In 1907, as the result of a tent revival led by John T. Hatfield and others in the Cleveland area of Hancock County, a group incorporated at the Eastern Indiana Holiness Association.

In 1915, poet James Whitcomb Riley’s friend Johnny Gruelle received a patent for the design and name of Raggedy Ann. Gruelle is said to have drawn the name from the titles of Riley’s poems “The Raggedy Man” and “Little Orphant Annie.”

Sept. 8

In 1839, Nameless Creek Christian Church was organized.

Sept. 9

In 1910, a male skeleton believed to be an American Indian was uncovered in a gravel pit on a farm in Blue River Township.

Sept. 10

In 1978, St. Michael Catholic Church in Greenfield dedicated a new parish activity center, naming it Nolan Hall.

Sept. 11

In 1865, the town of McCordsville was platted by James W. Negley with 35 lots.

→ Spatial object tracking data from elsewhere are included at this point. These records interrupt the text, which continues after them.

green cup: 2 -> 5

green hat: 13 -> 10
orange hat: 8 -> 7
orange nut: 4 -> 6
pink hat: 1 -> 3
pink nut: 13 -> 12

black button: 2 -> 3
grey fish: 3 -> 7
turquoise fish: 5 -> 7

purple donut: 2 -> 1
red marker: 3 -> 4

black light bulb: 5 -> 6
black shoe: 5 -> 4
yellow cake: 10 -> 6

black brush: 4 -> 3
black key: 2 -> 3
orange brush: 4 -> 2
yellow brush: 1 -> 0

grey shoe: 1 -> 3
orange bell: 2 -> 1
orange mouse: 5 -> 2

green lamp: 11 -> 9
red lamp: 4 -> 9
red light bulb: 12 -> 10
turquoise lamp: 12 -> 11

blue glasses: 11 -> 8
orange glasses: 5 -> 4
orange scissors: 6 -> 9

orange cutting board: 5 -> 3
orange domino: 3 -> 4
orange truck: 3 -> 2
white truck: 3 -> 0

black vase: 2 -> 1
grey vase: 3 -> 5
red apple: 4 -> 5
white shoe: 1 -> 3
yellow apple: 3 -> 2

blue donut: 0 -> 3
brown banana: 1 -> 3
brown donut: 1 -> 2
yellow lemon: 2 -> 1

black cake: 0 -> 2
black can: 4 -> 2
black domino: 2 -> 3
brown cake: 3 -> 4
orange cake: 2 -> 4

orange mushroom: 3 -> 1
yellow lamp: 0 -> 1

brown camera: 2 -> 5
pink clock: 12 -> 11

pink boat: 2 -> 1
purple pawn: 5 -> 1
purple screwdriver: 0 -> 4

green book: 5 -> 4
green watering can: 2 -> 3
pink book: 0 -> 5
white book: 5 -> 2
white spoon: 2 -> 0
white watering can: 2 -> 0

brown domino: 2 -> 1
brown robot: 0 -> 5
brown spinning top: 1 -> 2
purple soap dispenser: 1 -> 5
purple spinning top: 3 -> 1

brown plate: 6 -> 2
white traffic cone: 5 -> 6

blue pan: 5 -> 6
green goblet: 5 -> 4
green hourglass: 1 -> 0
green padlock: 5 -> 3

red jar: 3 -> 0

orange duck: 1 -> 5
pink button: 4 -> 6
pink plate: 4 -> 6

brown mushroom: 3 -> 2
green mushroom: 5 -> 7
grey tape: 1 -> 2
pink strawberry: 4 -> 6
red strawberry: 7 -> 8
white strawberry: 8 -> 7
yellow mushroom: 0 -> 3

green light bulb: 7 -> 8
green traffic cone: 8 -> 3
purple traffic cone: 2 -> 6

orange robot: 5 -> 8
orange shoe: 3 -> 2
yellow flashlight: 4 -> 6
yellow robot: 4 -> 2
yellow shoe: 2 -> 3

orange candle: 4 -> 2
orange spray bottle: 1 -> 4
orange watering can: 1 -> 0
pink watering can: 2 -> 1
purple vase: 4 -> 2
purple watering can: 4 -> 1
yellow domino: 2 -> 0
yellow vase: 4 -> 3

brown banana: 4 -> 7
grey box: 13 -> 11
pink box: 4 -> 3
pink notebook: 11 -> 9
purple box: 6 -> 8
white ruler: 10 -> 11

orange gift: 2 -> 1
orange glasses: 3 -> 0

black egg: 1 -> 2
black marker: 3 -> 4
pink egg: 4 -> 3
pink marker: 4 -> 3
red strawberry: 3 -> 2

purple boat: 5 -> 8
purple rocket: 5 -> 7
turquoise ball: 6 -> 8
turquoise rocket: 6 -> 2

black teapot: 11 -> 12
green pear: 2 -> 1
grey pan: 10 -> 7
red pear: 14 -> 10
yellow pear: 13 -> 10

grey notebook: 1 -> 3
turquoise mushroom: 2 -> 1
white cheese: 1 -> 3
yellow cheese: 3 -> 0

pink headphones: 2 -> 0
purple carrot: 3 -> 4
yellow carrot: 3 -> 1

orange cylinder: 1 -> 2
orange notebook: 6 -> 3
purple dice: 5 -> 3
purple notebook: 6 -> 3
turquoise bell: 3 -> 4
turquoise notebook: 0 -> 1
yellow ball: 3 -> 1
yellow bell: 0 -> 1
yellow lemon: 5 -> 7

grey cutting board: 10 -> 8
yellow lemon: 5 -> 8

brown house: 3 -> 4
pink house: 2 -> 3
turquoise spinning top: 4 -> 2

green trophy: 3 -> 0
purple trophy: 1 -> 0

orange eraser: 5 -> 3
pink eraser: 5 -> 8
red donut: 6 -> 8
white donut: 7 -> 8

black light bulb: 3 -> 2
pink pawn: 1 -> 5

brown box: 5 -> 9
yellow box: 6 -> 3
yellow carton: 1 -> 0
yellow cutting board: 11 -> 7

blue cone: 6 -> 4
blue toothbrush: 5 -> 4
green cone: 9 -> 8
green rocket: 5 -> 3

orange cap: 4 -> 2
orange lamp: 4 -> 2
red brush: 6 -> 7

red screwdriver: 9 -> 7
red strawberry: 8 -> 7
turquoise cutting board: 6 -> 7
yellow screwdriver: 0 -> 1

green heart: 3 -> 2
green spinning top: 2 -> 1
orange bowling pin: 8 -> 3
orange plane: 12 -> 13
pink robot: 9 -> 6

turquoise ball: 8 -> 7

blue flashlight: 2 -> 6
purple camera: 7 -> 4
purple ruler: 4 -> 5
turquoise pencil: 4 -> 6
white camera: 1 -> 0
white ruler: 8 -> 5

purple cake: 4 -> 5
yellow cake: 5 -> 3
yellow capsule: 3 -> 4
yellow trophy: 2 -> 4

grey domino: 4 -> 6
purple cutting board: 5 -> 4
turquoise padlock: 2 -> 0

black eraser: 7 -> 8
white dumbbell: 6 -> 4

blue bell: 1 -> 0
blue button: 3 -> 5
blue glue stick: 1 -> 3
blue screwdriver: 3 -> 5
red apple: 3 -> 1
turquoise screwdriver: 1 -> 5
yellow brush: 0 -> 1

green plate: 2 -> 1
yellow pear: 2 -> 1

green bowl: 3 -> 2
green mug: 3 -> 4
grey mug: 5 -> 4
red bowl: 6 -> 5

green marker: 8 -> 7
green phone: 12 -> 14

In 2001, evening prayer services took place at Brandywine Community Church and Trinity Park United Methodist Church following the attacks on the World Trade Center, the Pentagon, and United Airlines Flight 93.

Sept. 12

In 1967, the State Board of Tax Commissioners approved a $1,714,255 appropriation sought by the Mt. Vernon school district for construction of a new high school south of Fortville.

In 1956, Greenfield Postmaster Wayne Crider switched the post office pens from quill and inkwell to “the craze of the nation — the ball point pen,” according to the Sept. 12, 1956, edition of the Daily Reporter. “The reign of the ‘scratchers’ is over and the modern instruments of penmen are to be installed immediately following the funeral services of their predecessors.” The new pens were attached to 2-foot chains to keep them at the post office.

Sept. 13

In 1958, Charlottesville School Principal George Glenn announced that a new grade school building was in use, with two rooms already occupied and the rest expected to be available soon.